Davis' dating programme focused on sinkhole sites, whose long stratigraphic sequences provide information on change that is not yielded by habitation sites, marshes, or modified sinkholes. Davis recognised that sinkholes showed stratigraphic regularities and that these might be used to posit a regional depositional sequence that would apply generally to sinkholes. These stratigraphic regularities were described by Allen (1995), who defined depositional units based on formative conditions of sediments and proposed a three-phase stratigraphic sequence. At the base of the stratigraphic column is a 'basal diagenetic deposit characterised by carbonate silts weathering directly off the reefal substrate' (Davis 1990, 182). (Davis (1990) and Allen (1995) appear to use roman numeral labels for depositional units, e.g. 'Depositional Units III, II, and I', in different ways. Davis (1990) appears to equate them with the regional deposition regime, while Allen (1995) uses them in a site-specific fashion. In order to minimise potential for confusion, depositional units are labelled here with descriptive phrases, e.g. 'basal diagenetic deposit', 'structural collapse deposit', and 'transported sediment deposit'. The basal diagenetic deposit was buried by sediments derived from 'mass wasting and major episodes of structural collapse of the sinkhole walls' (Davis 1990, 182). These structural collapse deposits were buried in turn by a dark-coloured, loamy deposit 'formed in transported sediments' (Davis 1990, 182). Davis hypothesised that '(c)hange in the dominant mode of deposition through the column provides a tentative model of ecological change' for the region (Davis 1990, 182).

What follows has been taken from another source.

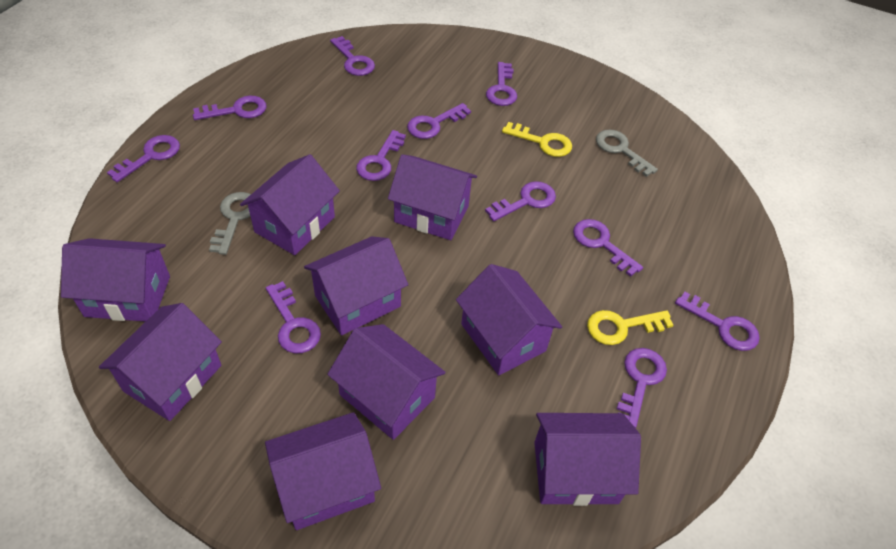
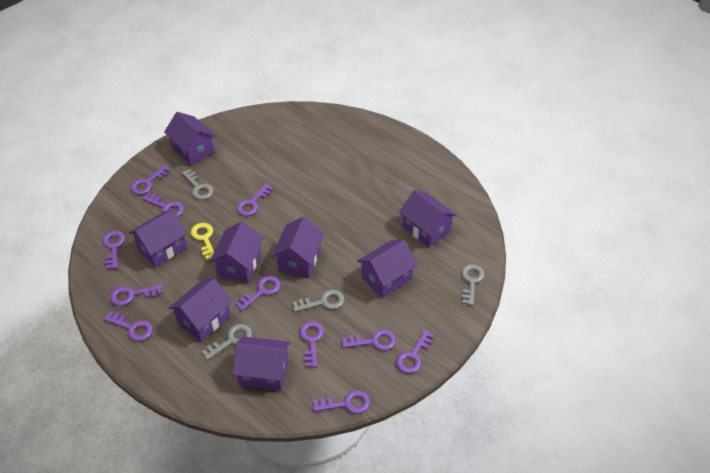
grey key: 2 -> 4
purple house: 9 -> 8
yellow key: 2 -> 1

Davis concentrated his dating efforts at sites 9659-1 and 1710-1, submitting seven avian bones (procellariid) for age determinations. Bones came from each of the depositional units, with the structural collapse deposit providing five dates, and the transported sediment and basal diagenetic deposits one each. 14C ages returned by the laboratory (discussed below) are consistent both within and between the two sites, and offer general support for Davis' hypothesis of a regional sinkhole depositional sequence. However, calibration of the 14C ages on procellariid bone is not a straightforward matter. Procellariid birds feed exclusively on sea creatures and thus take in their carbon from the ocean reservoir, which has an apparent 14C age of approximately 400 years. Calibrating with an atmospheric curve would yield calibrated ages that are too old by several hundred years. Christensen (1995) reported 'uncorrected' calendar dates derived by subtracting the conventional 14C age from 1950, a practice roughly equivalent to calibrating with an atmospheric curve (when Christensen wrote his report in the early 1980s he did not have access to the chronology worked out by Davis (1990)). Davis recognised the problem with dating materials from the ocean reservoir, but instead of following calibration procedures established by the 14C dating community (Stuiver et al1986), chose instead to devise his own calibration curve based on 14C dates on paired samples of different materials from his Kalaeloa excavations. Despite the differences in calendar dates, with those reported by Christensen (1995) averaging about 500 years older than those reported by Davis (1990), both authors interpreted the 14C dates as supporting the hypothesis that decline of native, extinct taxa was due to Polynesian influence. Christensen (1995, 254) concluded that the first evidence for decline in land snails dated to AD 690, a time believed by many prehistorians to be early in the Polynesian era (Kirch 1985; Hunt and Holsen 1991). Davis (1990, 333) dated the period of greatest change in the land snails to AD 1200-1500, a period generally regarded as characterised by rapid population growth and expansion of settlements (Kirch 1985).

Recently, Cowie (1992) identified 1,968 MNI in six collections from modified sinkhole site 2717-23. These collections showed a decline in relative proportion of native, extinct taxa over time, which Cowie, following Christensen and Kirch (1986), interpreted as due to 'the decline of native plant communities and the increasing dominance of introduced plants combined with increased human activity' (Cowie 1992, J-4).